Since the land in and around Chicago isn’t conducive to grape growing, they looked in Harbor Country, Michigan, which is just on the other side of Lake Michigan, but only 16 exits into the state of Michigan. “This area just started planting vinifera grapes about 30 years ago, and it’s causing a revolution in wine culture,” Ann says.

This land also has all the deposits the glaciers left behind, and it has a perfect microclimate for growing grapes. Years ago, the grapes grown in that region were all for grape juice, but it’s been slowly transforming to a winemaking region of note.

“I’m a fourth-generation in a farming family,” says Phil, who grew up on a farm in Indiana. “The farming part didn’t scare me.”

Finding the right piece of land that they could afford was definitely a challenge. The couple spent several weekends in a row, driving around Harbor Country, located in the southwest corner of Michigan, looking for the right spot. “We were driving around and calling on everything, but we couldn’t find anything,” Phil says.

Then they drove down a little road, and they happened to be right there when a realtor was putting a sign out on a three and a half acres “of weeds.” That was a Sunday, and by the following Wednesday, they had closed on the land. That was in 2016, and after clearing the weeds, they planted their first vines in their vineyard, which they named Granite Ridge.

“We just knew it was a dream that we had parked for 20 years,” Ann says. “We had to do a full immersion in this dream, and we had to figure it out. If you have passion for a project, you need to let that passion carry you through, otherwise it just might fizzle out.”

Their first official harvest was in 2020, as the 2019 harvest was blown out by the polar vortex. That harvest they sold to a large winemaker, and they determined that if they were to carve out a second career at being a vintners, they would have to make their own wines. So, Ann left her corporate job while Phil continued his work as a historic restoration consultant, and in 2021, they started holding focus groups in the historic farmhouse in Bloomingdale, Illinois, which was to become their speakeasy. They opened the doors to their speakeasy Valentine’s Day weekend in 2022.

Their speakeasy is open at least once a month during the growing season, but as the days grow colder, after their harvest, they are open more frequently in winter months. They also do numerous pop-up events.

In their tiny vineyard, they grow Chardonnay, Sauvignon Blanc and Gruner Veltliner grapes from which they make wines, but they also buy grapes from other growers in Michigan. Their wines have won several awards, especially their Granite Ridge Chardonnay and their Granite Ridge Chambourcin. They have a wine club, and they ship their wines to 22 states, with more states getting added as interest in their microwinery grows.

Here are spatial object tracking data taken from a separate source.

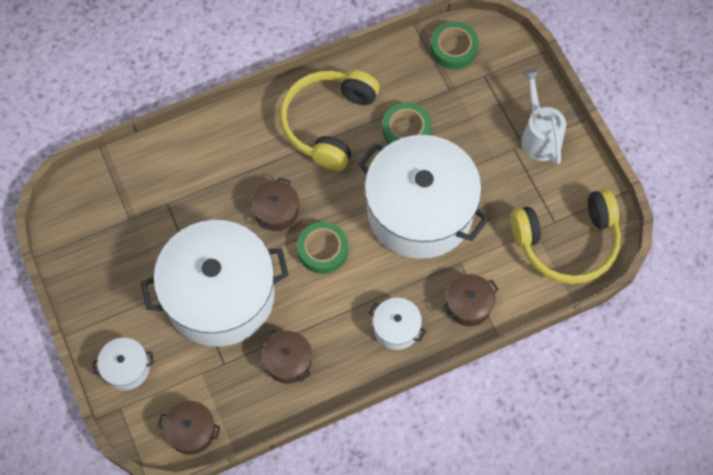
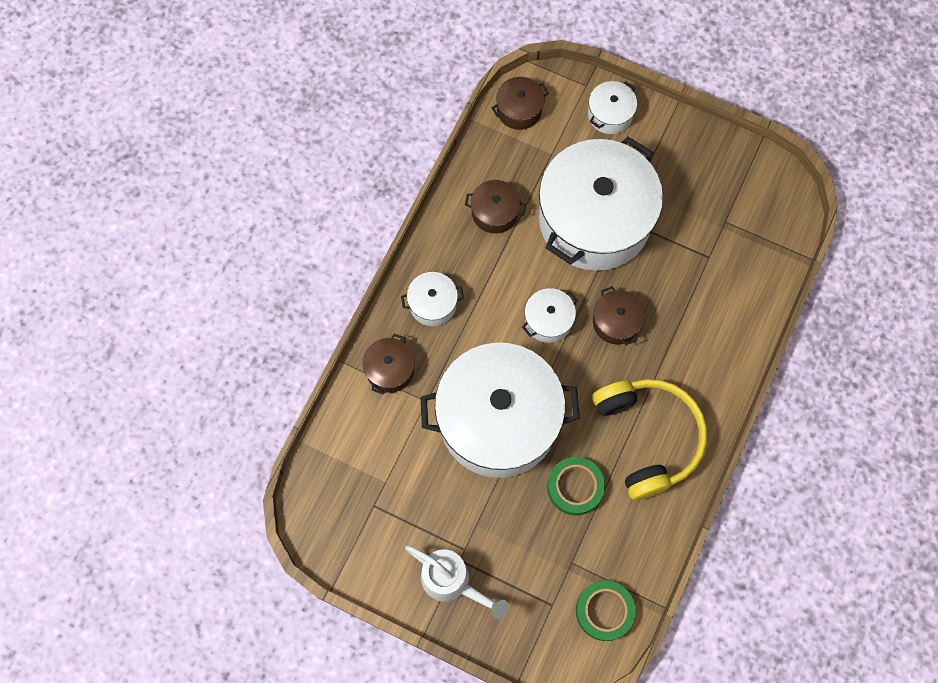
camera: 140 degrees right, 5 degrees up
(323, 250) = (548, 320): green tape -> white pot
(567, 243) = (348, 493): yellow headphones -> none

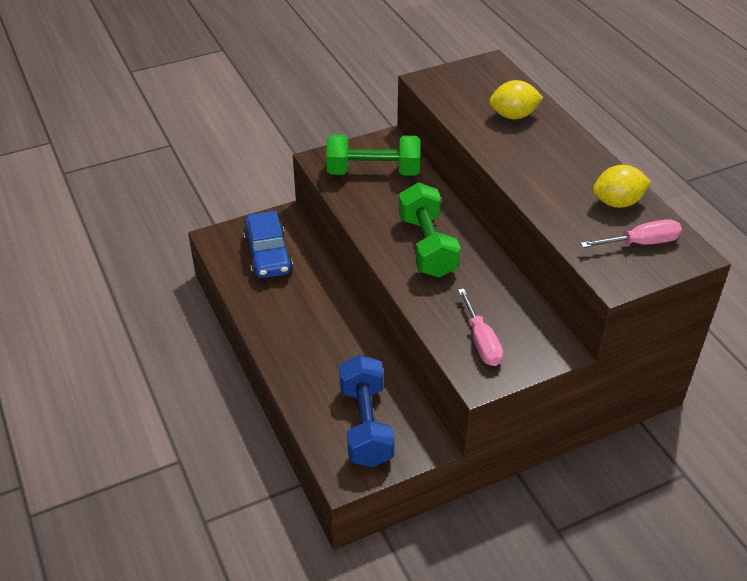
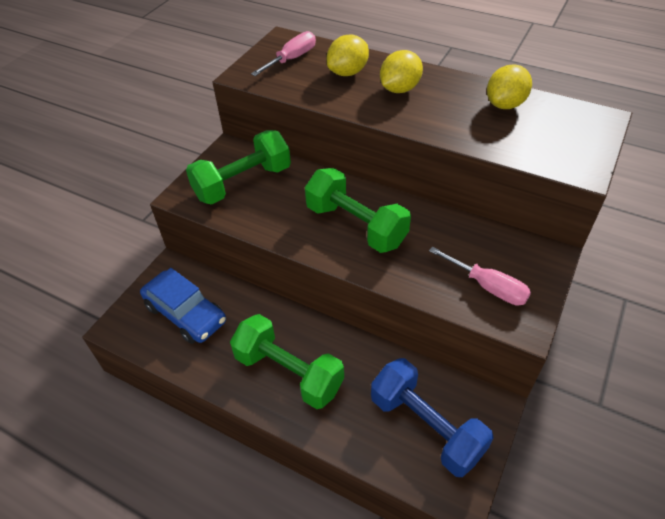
camera: 35 degrees left, 5 degrees up
(303, 334) = (288, 373): none -> green dumbbell
(541, 148) = (399, 89): none -> yellow lemon
(641, 243) = (560, 128): pink screwdriver -> pink screwdriver (292, 59)

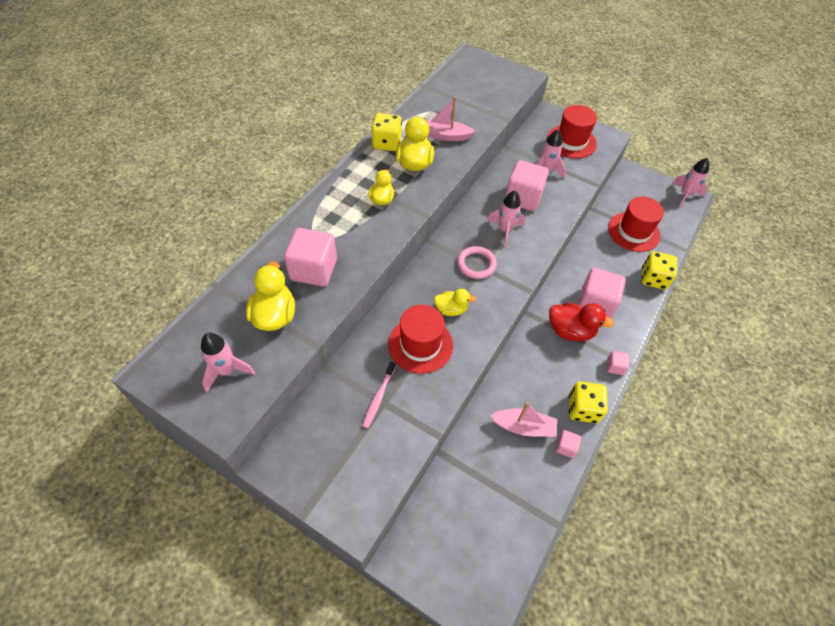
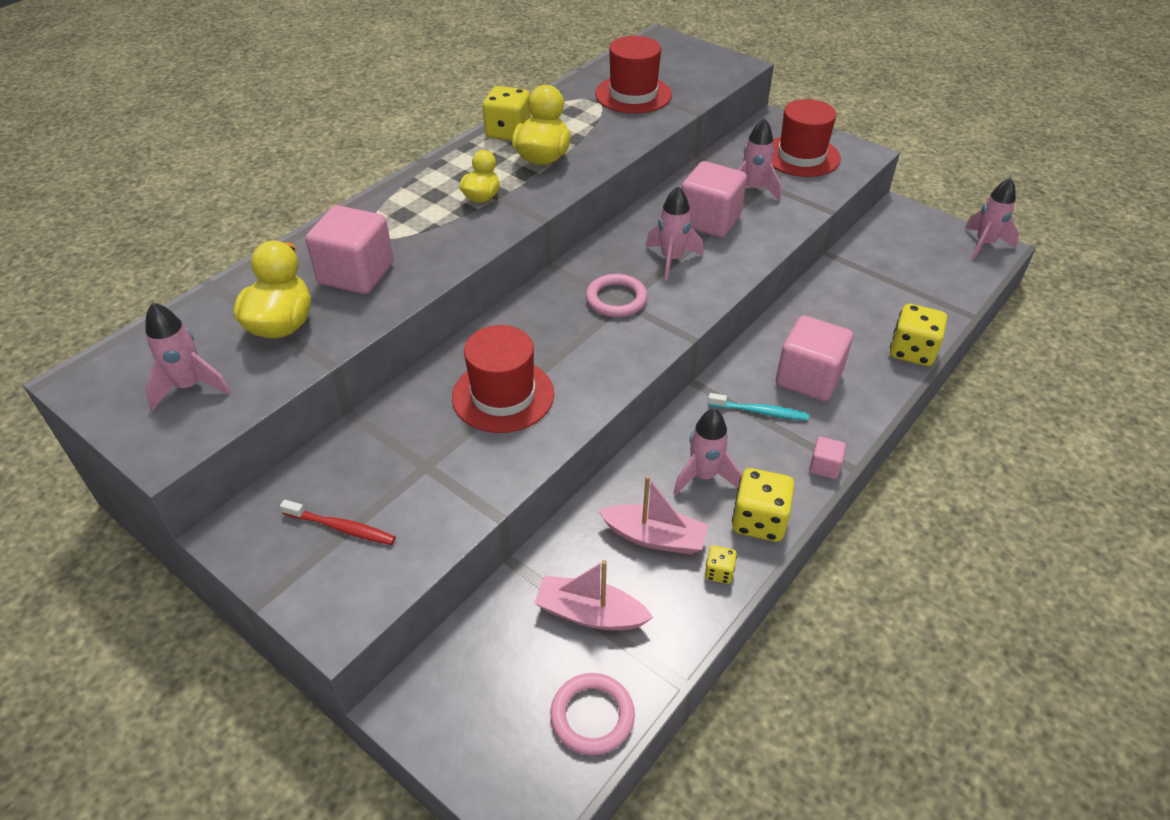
camera: 10 degrees right, 10 degrees down
(341, 454) = (341, 527): none -> red toothbrush
(378, 397) = (420, 458): pink toothbrush -> none
(444, 136) = (597, 127): pink boat -> pink boat (590, 613)
(451, 309) = (562, 354): yellow duck -> none
(510, 552) = (592, 716): none -> pink ring
(545, 381) = (704, 476): none -> pink rocket
(565, 447) = (719, 572): pink cube -> yellow dice
(570, 331) = (760, 412): red duck -> turquoise toothbrush
(633, 232) = (890, 287): red hat -> red hat (633, 94)

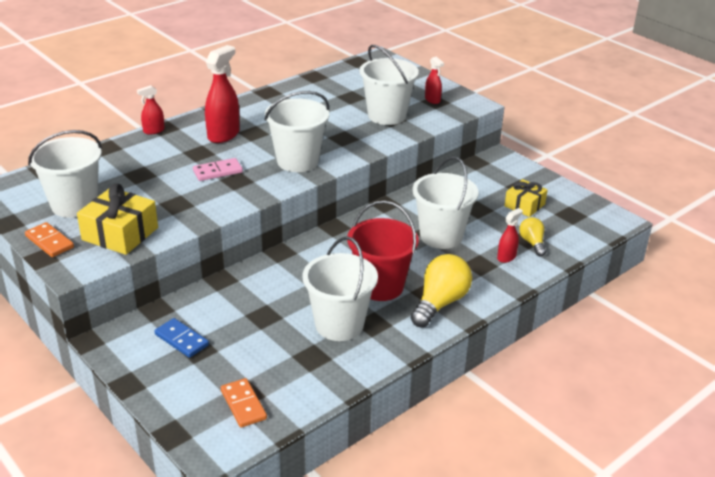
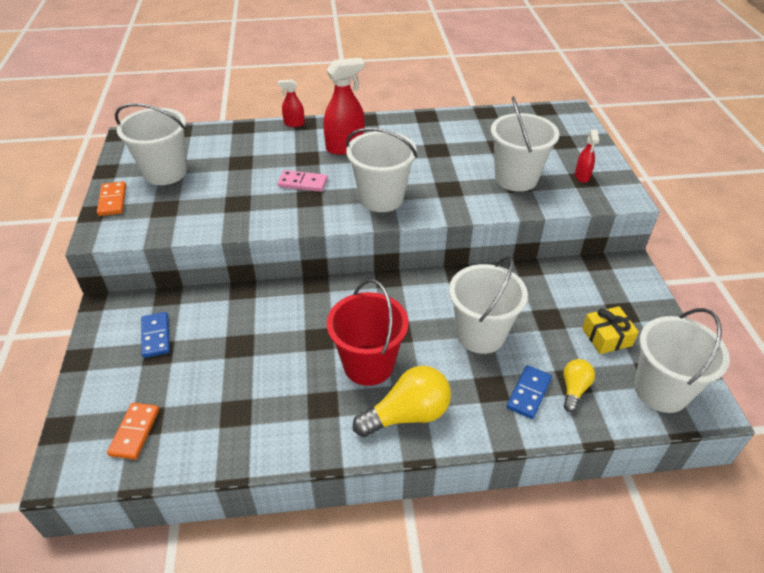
camera: 35 degrees right, 10 degrees up
(120, 234) = (167, 214): yellow gift -> none
(339, 325) = (292, 389): white bucket -> white bucket (661, 390)
(506, 257) = (528, 393): red spray bottle -> blue domino

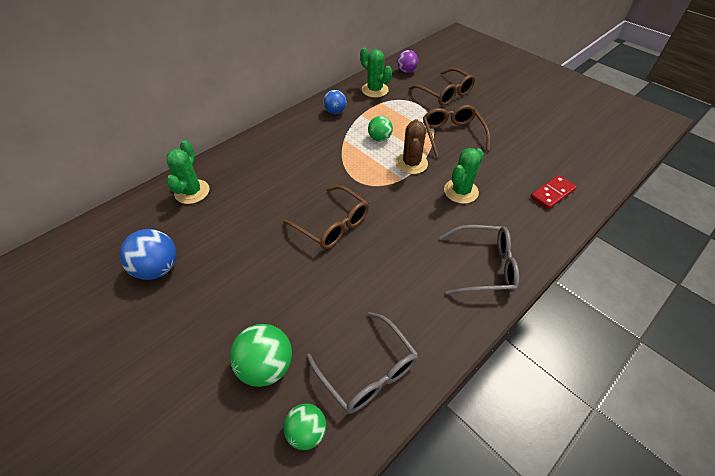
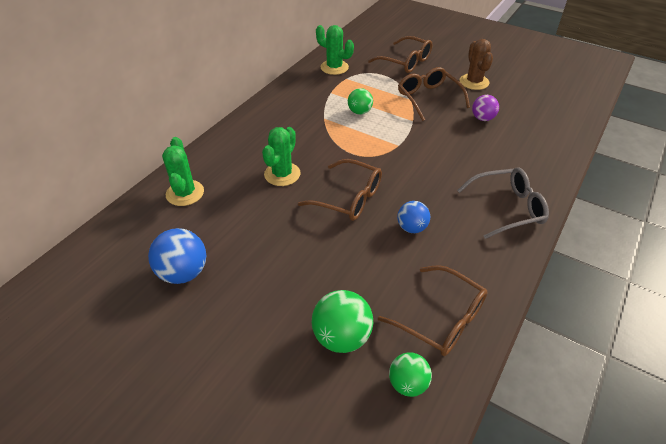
camera: 15 degrees left, 5 degrees down
(335, 112) = (303, 93): blue ball -> blue ball (411, 228)
(367, 370) = (440, 318): grey glasses -> brown glasses
(406, 71) = (358, 45): purple ball -> purple ball (482, 118)
(411, 163) = (401, 130): brown cactus -> brown cactus (474, 82)
(461, 191) = (458, 147): green cactus -> green cactus (282, 174)
(552, 193) = (541, 136): red domino -> none

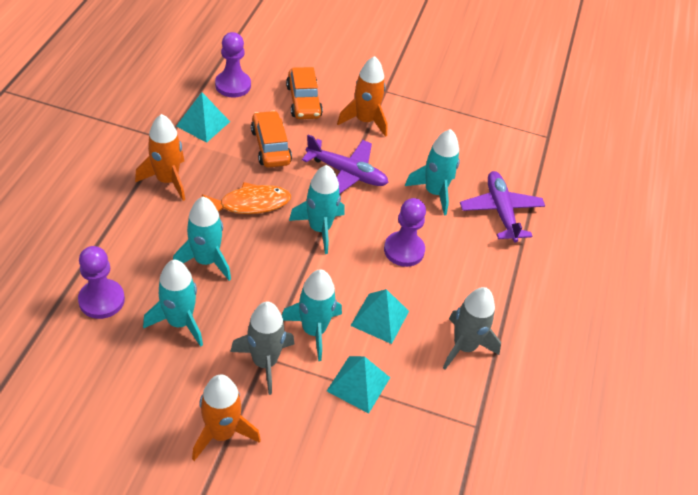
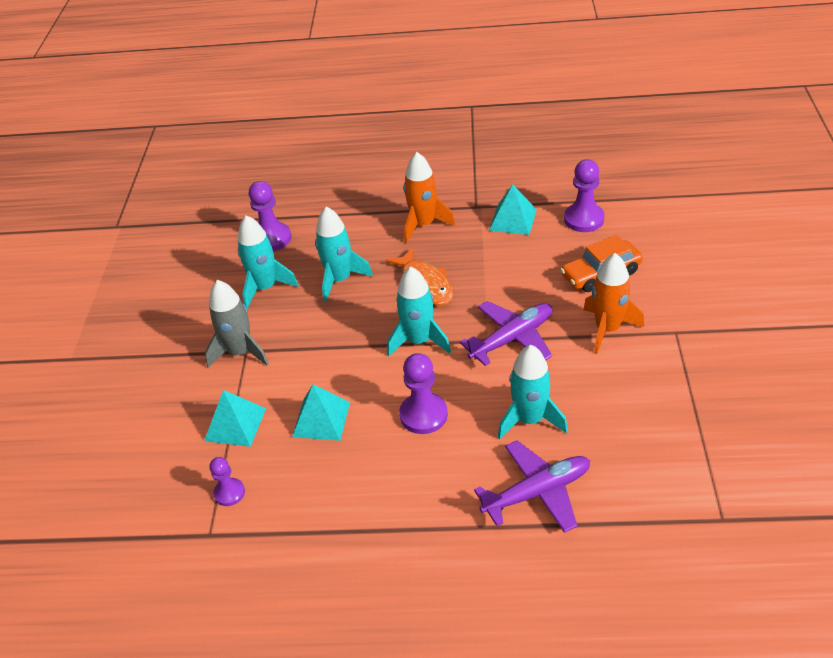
camera: 85 degrees right, 5 degrees down
(222, 433) = (161, 349): orange rocket -> none
(271, 146) = (513, 272): orange car -> none
(313, 330) = (287, 374): turquoise rocket -> none
(347, 173) = (512, 338): purple plane -> purple plane turned 135 degrees counterclockwise
(437, 403) = (229, 493): none -> purple pawn
(464, 346) = (309, 500): grey rocket -> none

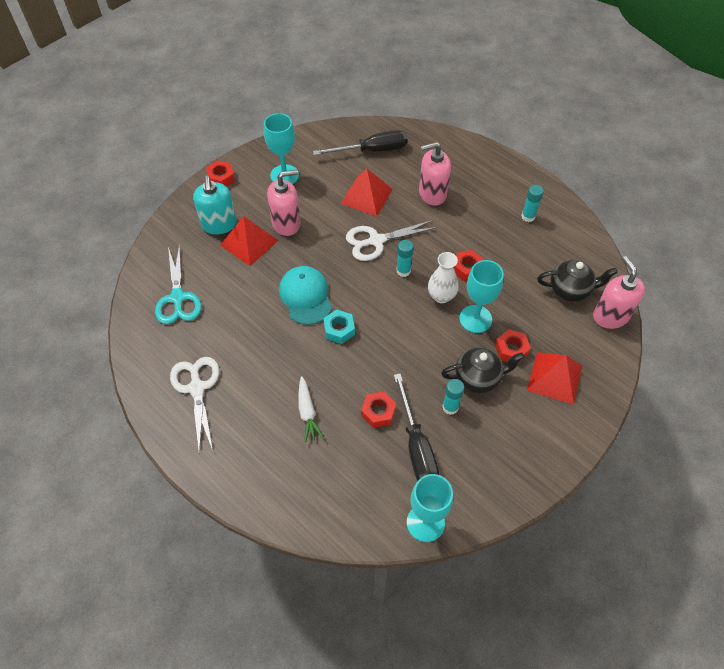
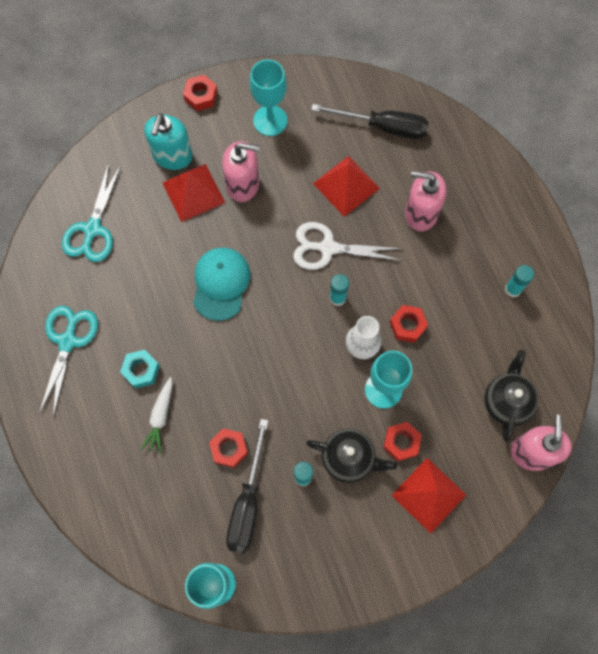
camera: 25 degrees right, 15 degrees up
(197, 387) = (68, 341): white scissors -> turquoise scissors
(339, 329) = (236, 338): turquoise nut -> turquoise nut (141, 370)
(570, 290) = (506, 401): black teapot -> black teapot turned 105 degrees counterclockwise

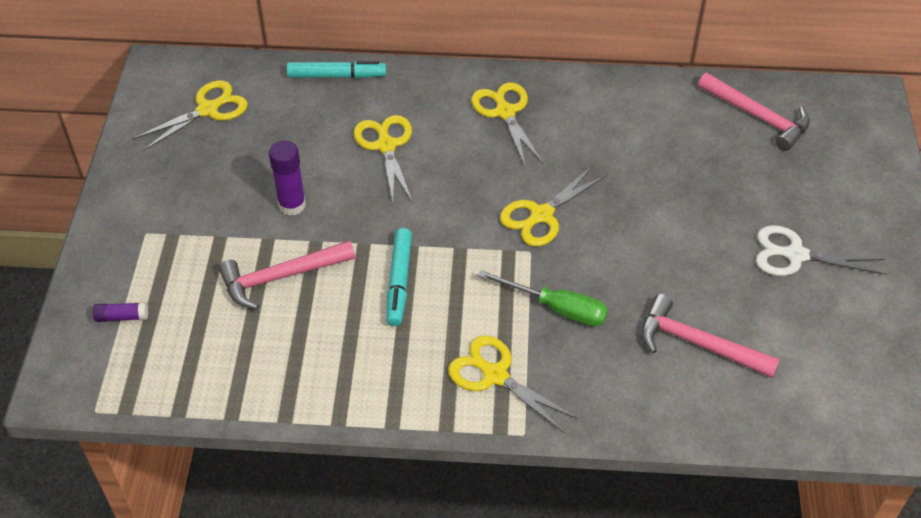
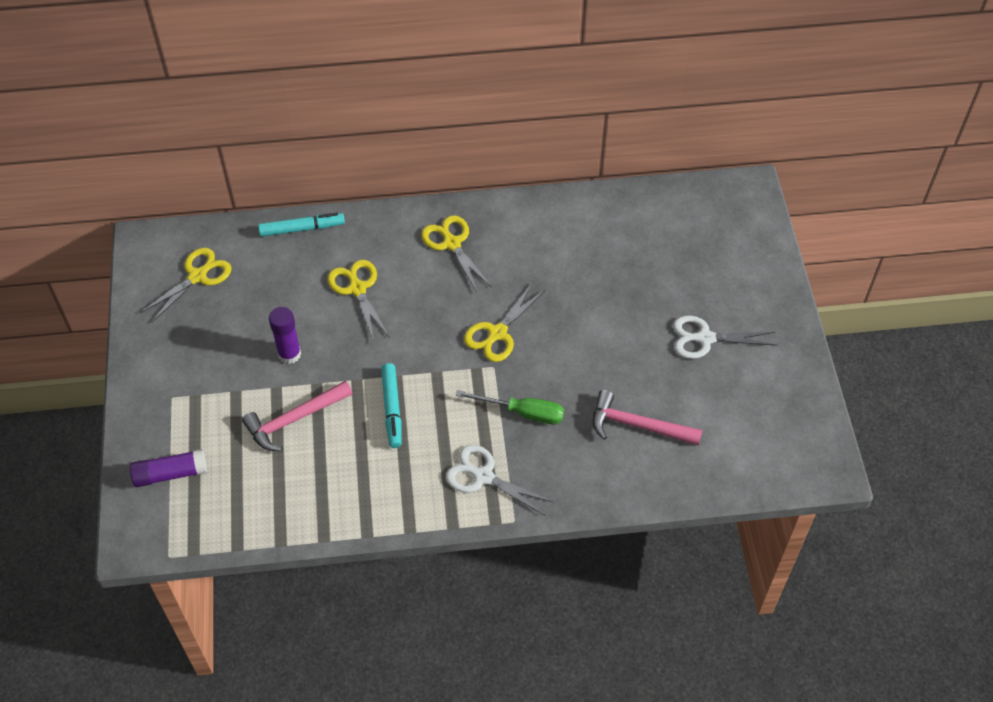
camera: 10 degrees left, 5 degrees up
(122, 317) = (170, 474): purple glue stick -> purple glue stick, size x1.69
(494, 375) = (483, 476): yellow scissors -> white scissors
(758, 117) = (661, 219): pink hammer -> none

They have a vineyard manager who keeps an eye on the grapes when they aren’t there, and now, Phil also mentors apprentice winemakers. This fall, they’re also hosting an amateur winemaking competition. “I believe in educating future winemakers,” Phil says.

“We really bootstrapped this together, and when we purchased the land, it didn’t have any electricity or running water,” Ann says. “We’re really trying to change the perception of what southwest Michigan wine can be.”